September 12, 2020

Reflecting on Speech

Reflecting on Speech
“Let all bitterness, wrath, anger, [i]clamor, and evil speaking be put away from you, with all malice. And be kind to one another, tenderhearted, forgiving one another, even as God in Christ forgave you.”

- Ephesians 4 : 31-32 (NKJV)

I recently signed up for a bible plan relating to speech and when to speak up and when to be silent, yet this is something I often struggle with within relationships. I often step my big foot into things and my words come out sharper then I intended and cause hurt. As I am normally a caring and very giving person, my actions and their consequences have made me question why it is that I can sometimes behave in this way.

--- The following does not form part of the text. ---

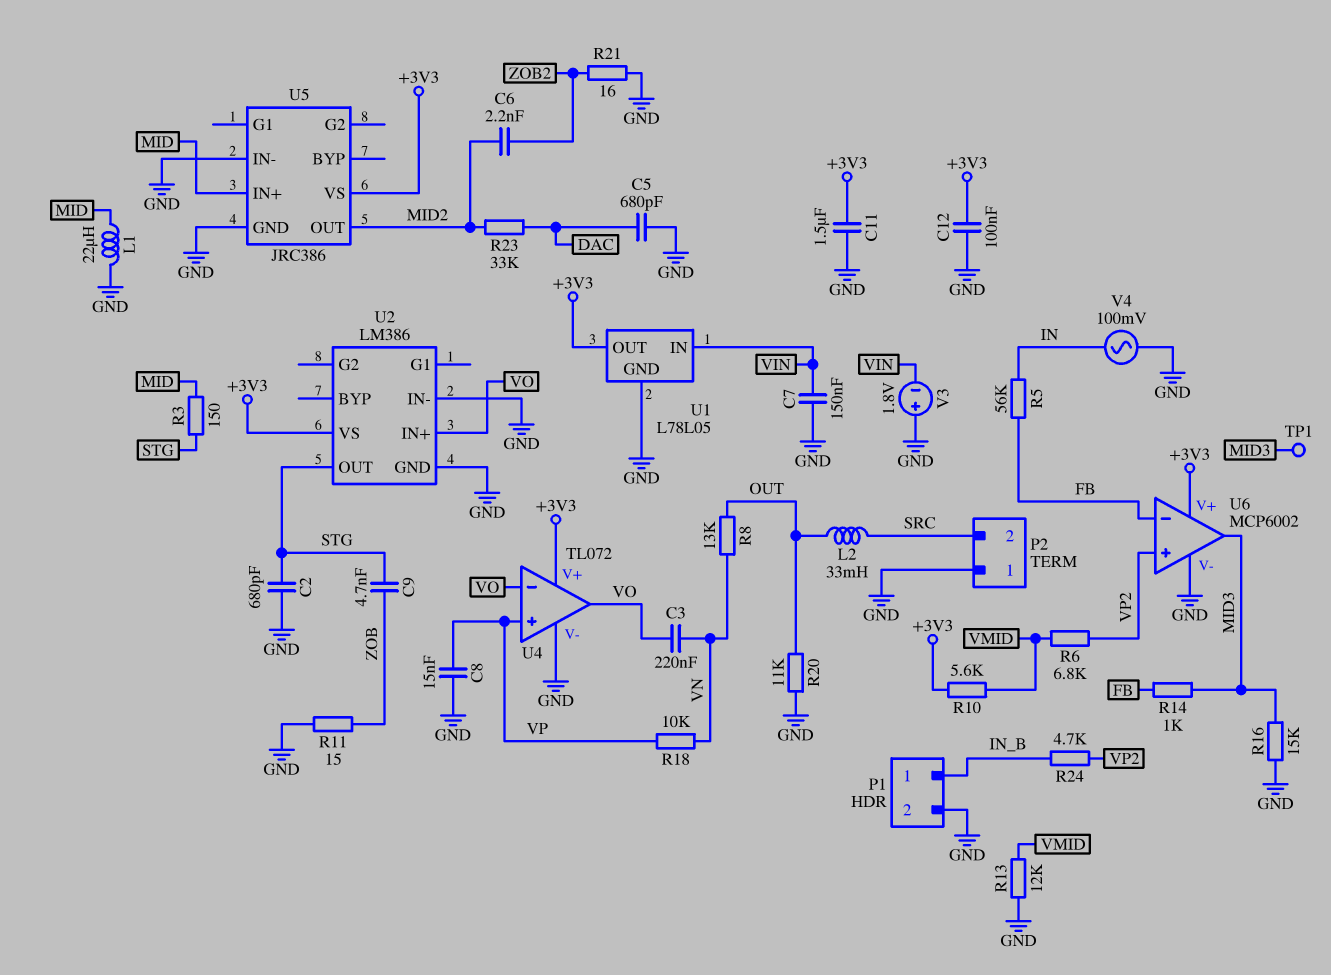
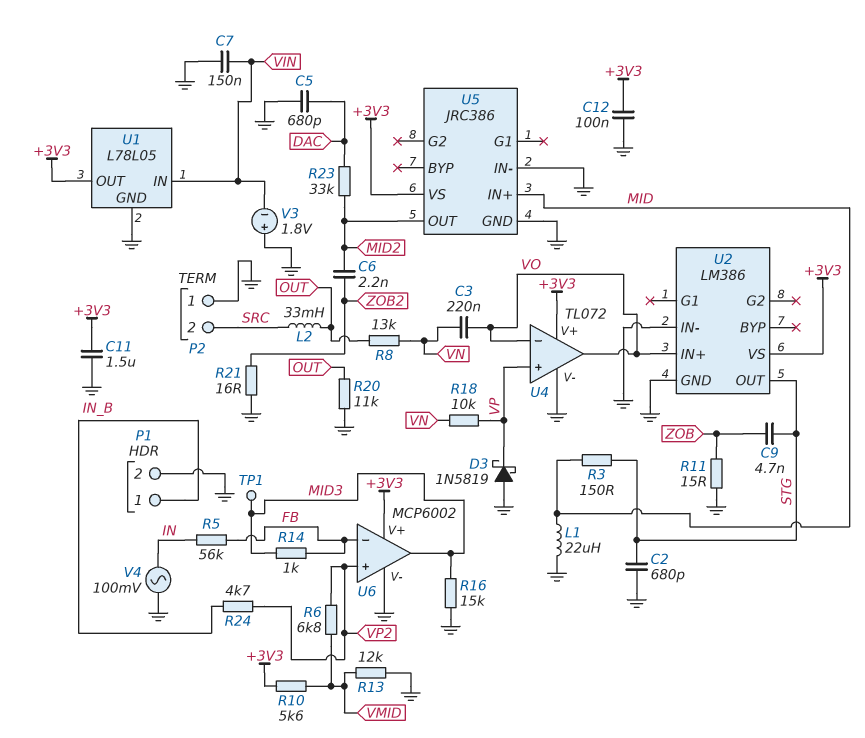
C8: 15nF (GND, VP) -> none
D3: none -> schottky 1N5819 (A GND, K VP)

We are physical beings with a physical body but we have a spiritual body too, made of breath and energy. Women are givers, natural nurturers and I have seen so often how the energy of their heart is too open and can become depleted, leading to lack of boundaries, exhaustion and often illness and even breast cancer. It is something women need to be aware of. I have also noted the relationship endless giving has on the power energy centre of our solar plexus, once we realise we are being taken for granted or abused in some way. For example when you walk into your house and see a load of household tasks all needing doing that have your name on it, while children and spouses lie around watching TV and relaxing and you begin to feel used and like a servant to them. Or the moment you realise a family member or friend only calls you when they need something from you or to offload all their troubles yet never bothers to ask how you are. As wives and mothers you may have put your own needs at the bottom of the list, especially if finances are tight or available time is limited. That much needed haircut or new item of clothing gets placed far below the children’s new wardrobe or extra-mural activity. But when you are walking around months later with massive regrow and tatty clothes, while everyone else has gotten what they needed, you will feel the resentment build up.

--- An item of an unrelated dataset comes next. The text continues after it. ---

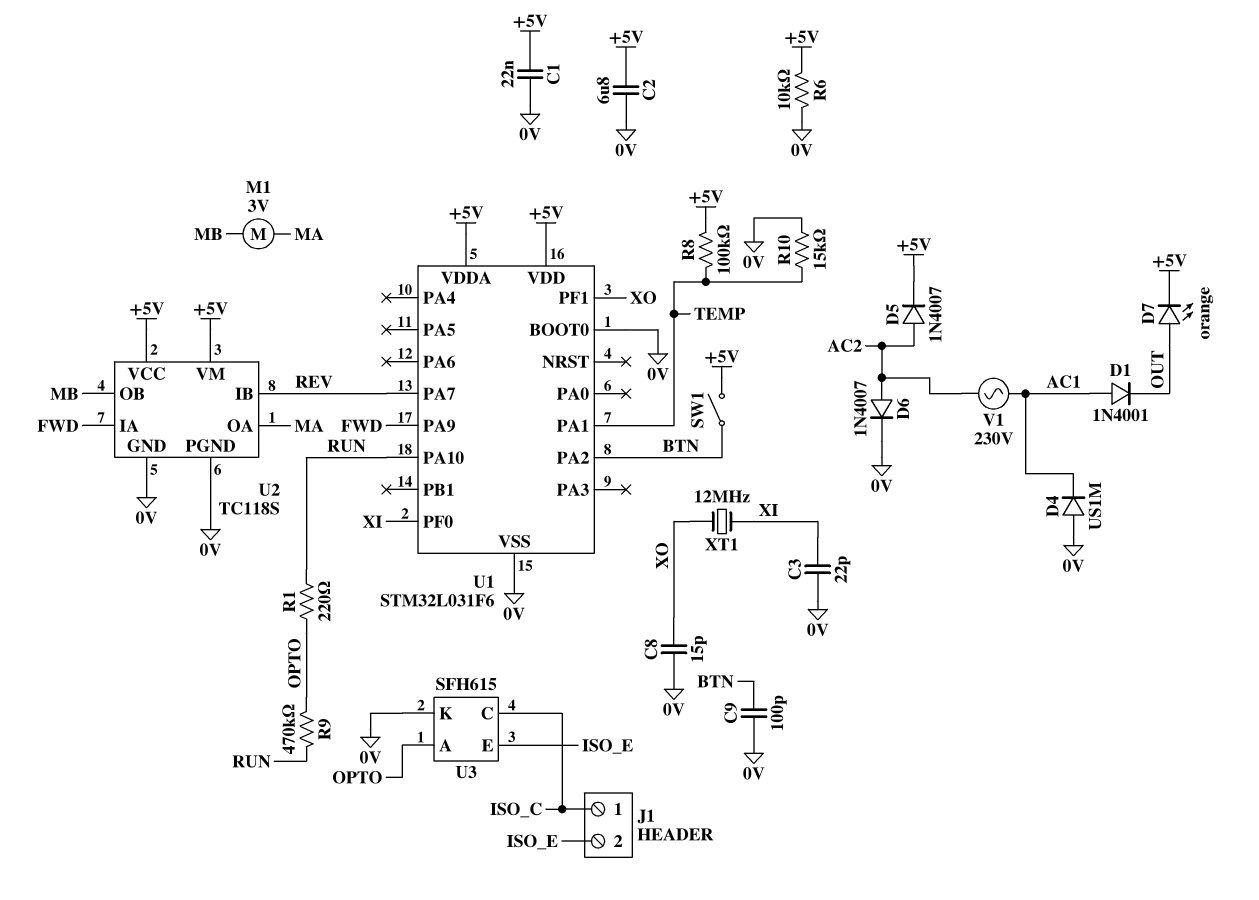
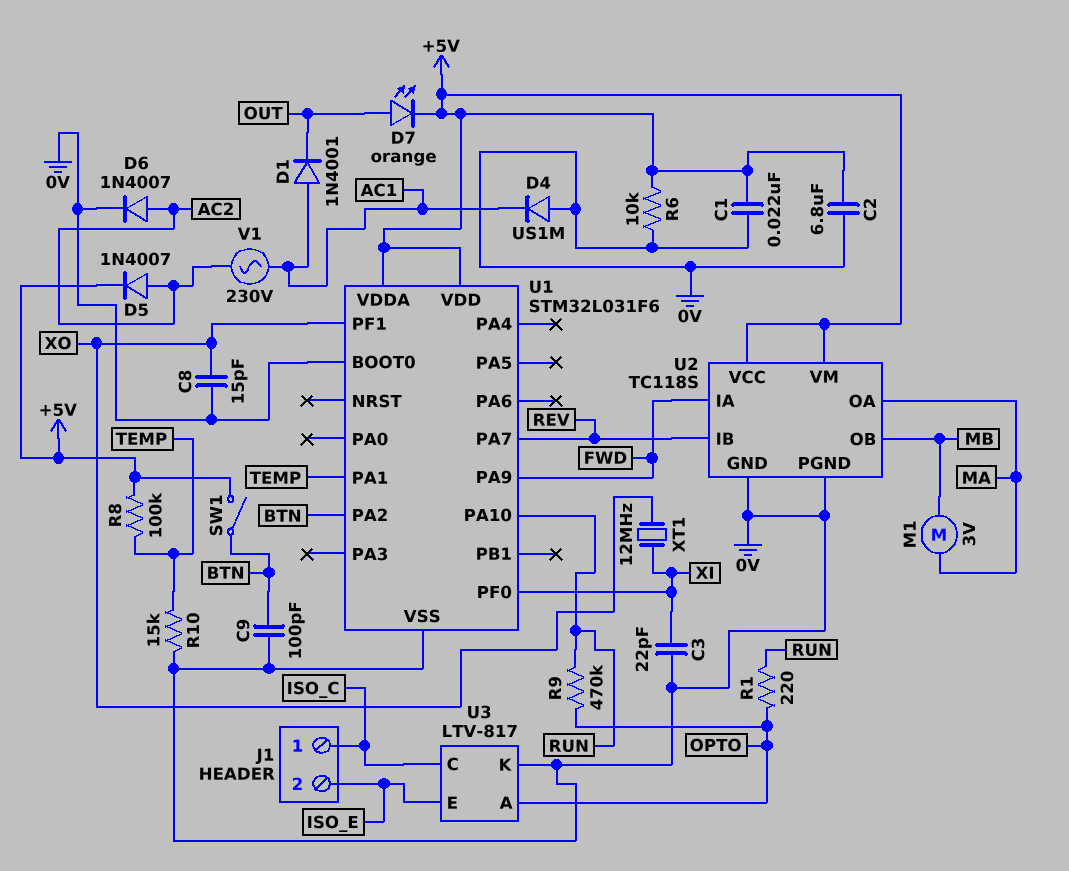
U3: SFH615 -> LTV-817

The awareness of wrongdoing and an unfair playing field creates within us a feeling of resentment that often leads to bitterness and even anger. This is normal and should be where we stop for a moment and realise the boundaries that we need to put in place; the priorities we need to re-evaluate in our lives and the self-respect and love we need to nurture in ourselves, in order to deal with the unfair situation in a healthy way.  But instead, we often tend to react by blocking our heart completely, by withdrawing our love, and instead focusing on our own needs with a determination not to loose out or be treated badly again. This is the moment when we are at our weakest and more inclined to make unkind, passive-aggressive jabs at others. This is the ego talking. This is selfishness gaining power in our lives and it is the way of the enemy, not of Jesus. One thing Jesus is not, is selfish. His life on earth was testimony to that and the only way through these selfish inclinations, is by means of compassion - for ourselves, others and the situation.

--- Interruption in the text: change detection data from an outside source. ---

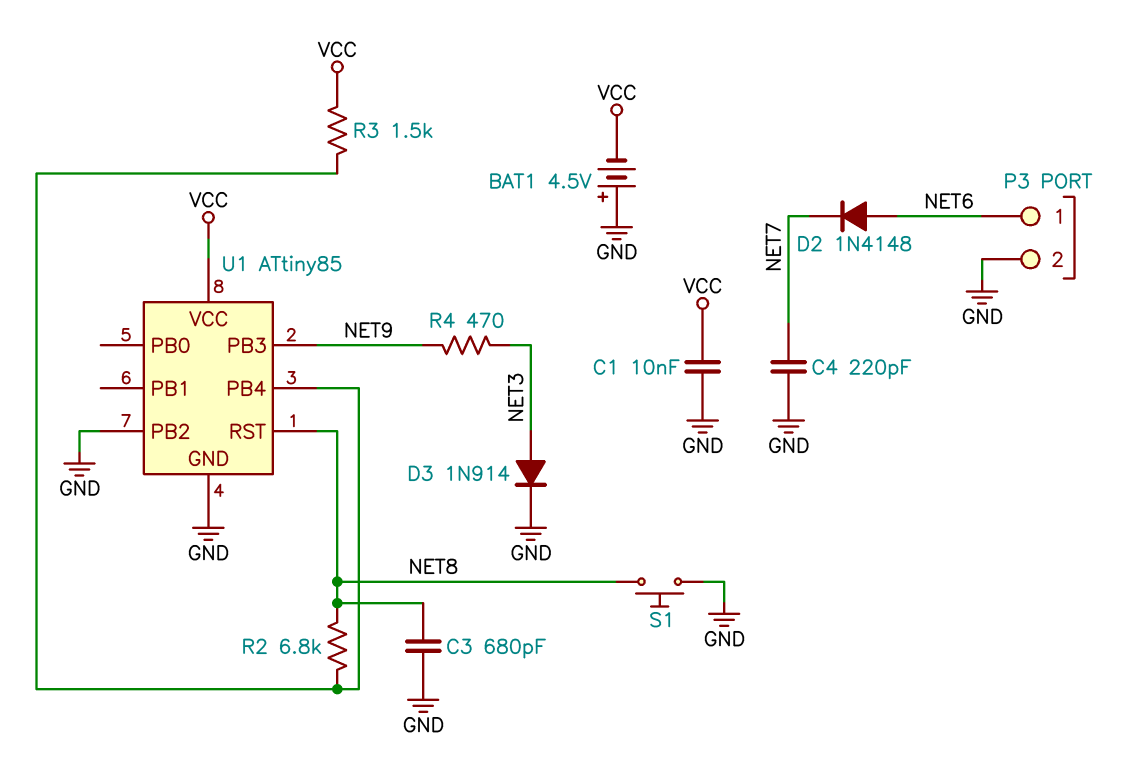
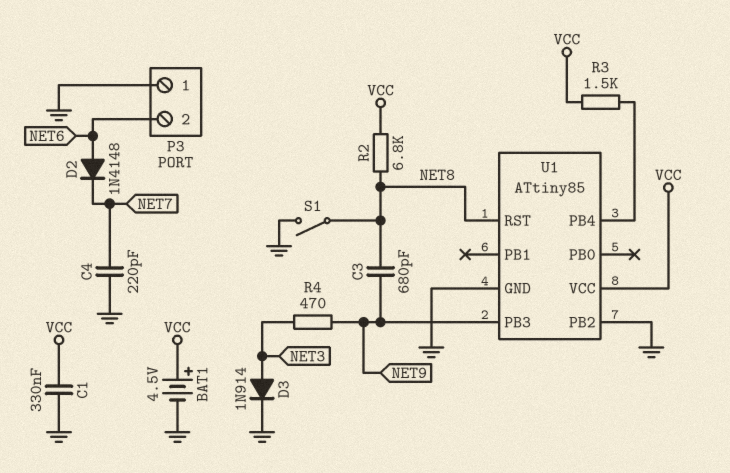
BAT1: 4.5V (plus GND, minus VCC) -> 4.5V (plus VCC, minus GND)
C1: 10nF (GND, VCC) -> 330nF (GND, VCC)
C3: 680pF (GND, NET8) -> 680pF (NET8, NET9)
P3 pin 1: NET6 -> GND
P3 pin 2: GND -> NET6
R2: 6.8k (NET8, U1/PB4) -> 6.8k (NET8, VCC)
S1: button (GND, NET8) -> switch (GND, NET8)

We need to look at the whole situation through compassionate eyes, but also mature, responsible ones. Something I learnt the hard way in my life is that playing the victim will get you nowhere and as an adult we need to stand up, put those big girl panties on and be accountable. We don’t have the right to play the martyr and then blame others. Most often the situations we find ourselves in, are of our own creation and as such we are the only ones that can build a different path out of it. But first we need to acknowledge that fact and take responsibility for ourselves and our behaviour.

I always say that as an adult you teach people how to treat you, and this is very true but often a hard pill to swallow as it is easier to blame others then look at ourselves. If you have been taken advantage of, reflect on what you have allowed to happen by having a lack of boundaries or self-respect. Often there are deeper reasons as to why we allow this sort of behaviour from others in the first place or why we play this meek, subservient role. To give is good, but to give excessively out of a need for acknowledgement or love, is empty.  To give so that you feel needed or worthy, indicates low self-esteem and that is what you must focus on healing first. Be gentle with yourself as you peel aware the layers that have led to this situation. Draw on Christ’s love to heal you and make you stronger.

  • Reflect on the boundaries or lack of boundaries that you have in your relationships and life.
  • Think about giving. Why do you give? What is the payback you are getting from it?
  • Where are your needs in your list of priorities?
  • What needs to change?

“So let each one give as he purposes in his heart, not grudgingly or of necessity; for God loves a cheerful giver.”